Seattle 2, Chicago 0


----------



## soccerdad79 (Oct 12, 2019)

RSL 2 - New England Revolution 0


----------



## jpeter (Oct 12, 2019)

LA Galaxy 1-3 San Jose


----------



## texanincali (Oct 12, 2019)

Heard FCD 1-0 LAFC


----------



## Husky13 (Oct 12, 2019)

Some very interesting scores!  Let me contribute one:

Sporting KC 2, Sounders 2, KC wins the shootout.

A travesty of a game, don’t even get me started


----------



## texanincali (Oct 12, 2019)

Husky13 said:


> Some very interesting scores!  Let me contribute one:
> 
> Sporting KC 2, Sounders 2, KC wins the shootout.
> 
> A travesty of a game, don’t even get me started


You can’t do that. What happened?


----------



## Husky13 (Oct 12, 2019)

I can be objective about when my kid’s team should have won or lost.  There was a game we won in a shootout in May that we probably should have lost.

Let’s just say this was a game we never should have tied.  Not to take anything away from the opponent, good team.  But, crazy missed chances, missed PK, gave up a goal on a free kick outside the box in the final few minutes, several other factors not worth reciting.  Painful to let that one slip away.


----------



## Husky13 (Oct 13, 2019)

Watched Atlanta vs. Toronto.  What a contrast in playing styles.  Huge, athletic, direct, counter-attacking vs. one-touch possession.  Possession wins, 3-1.

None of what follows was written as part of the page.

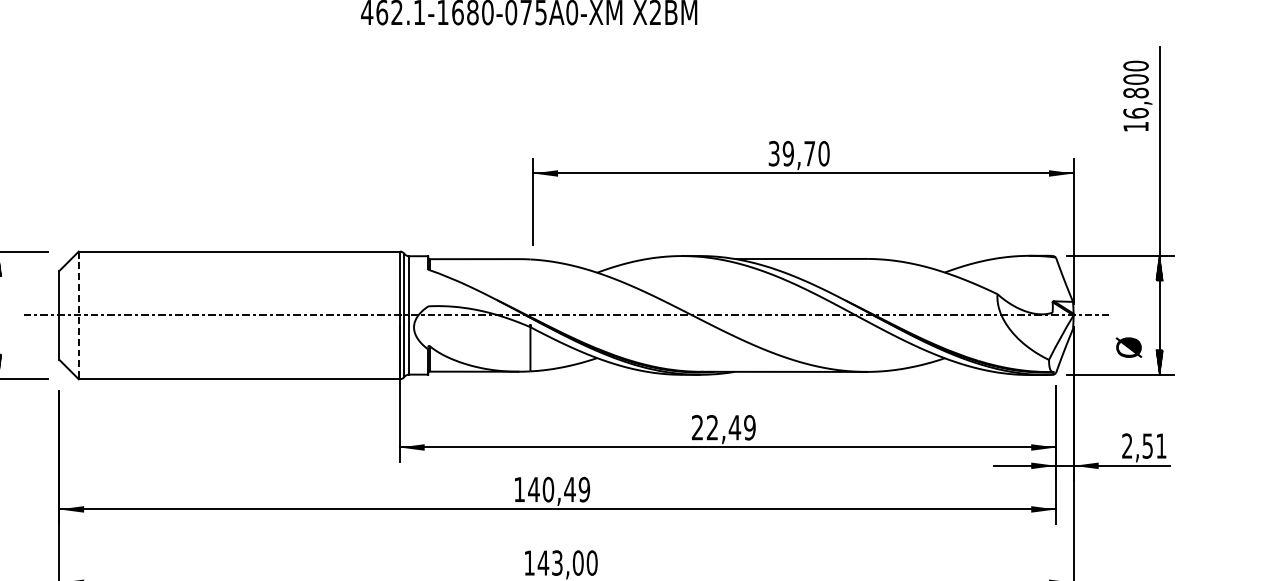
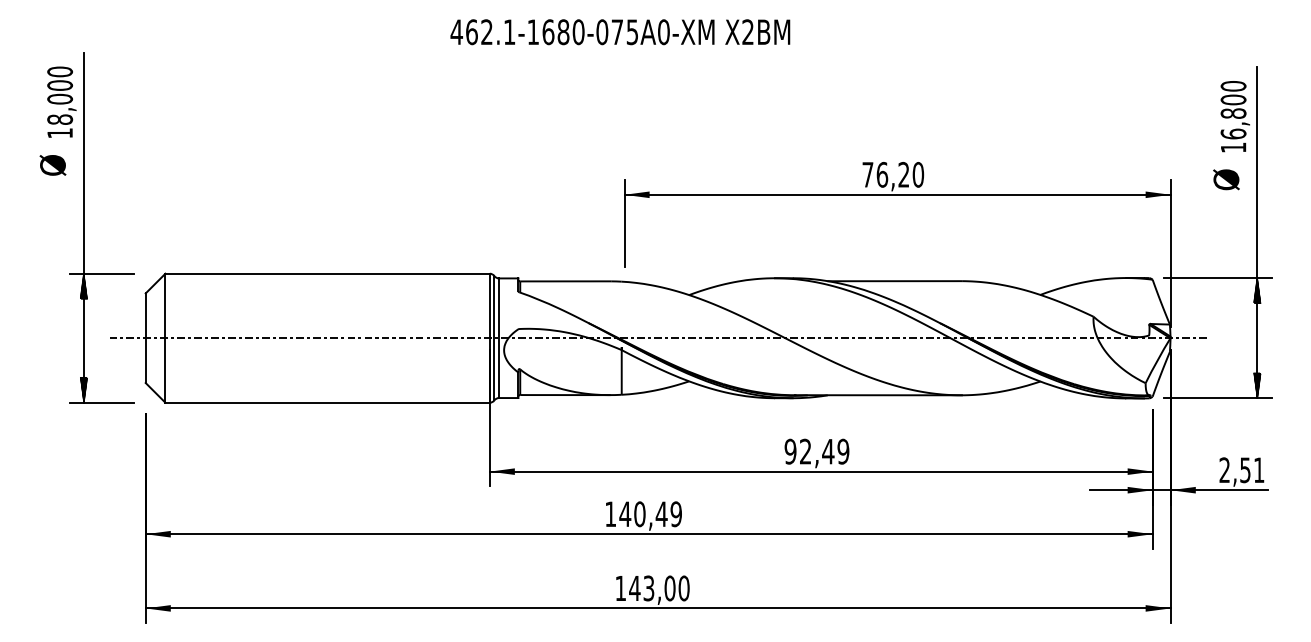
text: (791, 153) -> (885, 174), 39,70 -> 76,20
line: (78, 315) -> (165, 338), dashed -> solid
text: (1129, 347) -> (1226, 179), moved
text: (697, 427) -> (790, 451), 22,49 -> 92,49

Then Toronto goes out and ties Orlando, losing in a PK shootout.  Go figure.


----------



## soccerdad79 (Oct 14, 2019)

RSL 4 - DC United 2


----------



## Kante (Oct 14, 2019)

soccerdad79 said:


> RSL 4 - DC United 2


good on RSL. 3-0 at GA CUP. is there a sense that's things are coming together a bit better, or were the other teams just not quite competitive this weekend?


----------



## soccerdad79 (Oct 14, 2019)

Kante said:


> good on RSL. 3-0 at GA CUP. is there a sense that's things are coming together a bit better, or were the other teams just not quite competitive this weekend?


Well, the first game again Philly the coach went with a 3-4-3 which did not look good at all.  The team is making some improvements, had a pretty solid starting 11 throughout the weekend.  Still, a lot of work to do in the final 3rd.  The competition was good from a physical standpoint but tactically we didn't play anyone that really had it all together.


----------



## Kante (Oct 14, 2019)

soccerdad79 said:


> Well, the first game again Philly the coach went with a 3-4-3 which did not look good at all.  The team is making some improvements, had a pretty solid starting 11 throughout the weekend.  Still, a lot of work to do in the final 3rd.  The competition was good from a physical standpoint but tactically we didn't play anyone that really had it all together.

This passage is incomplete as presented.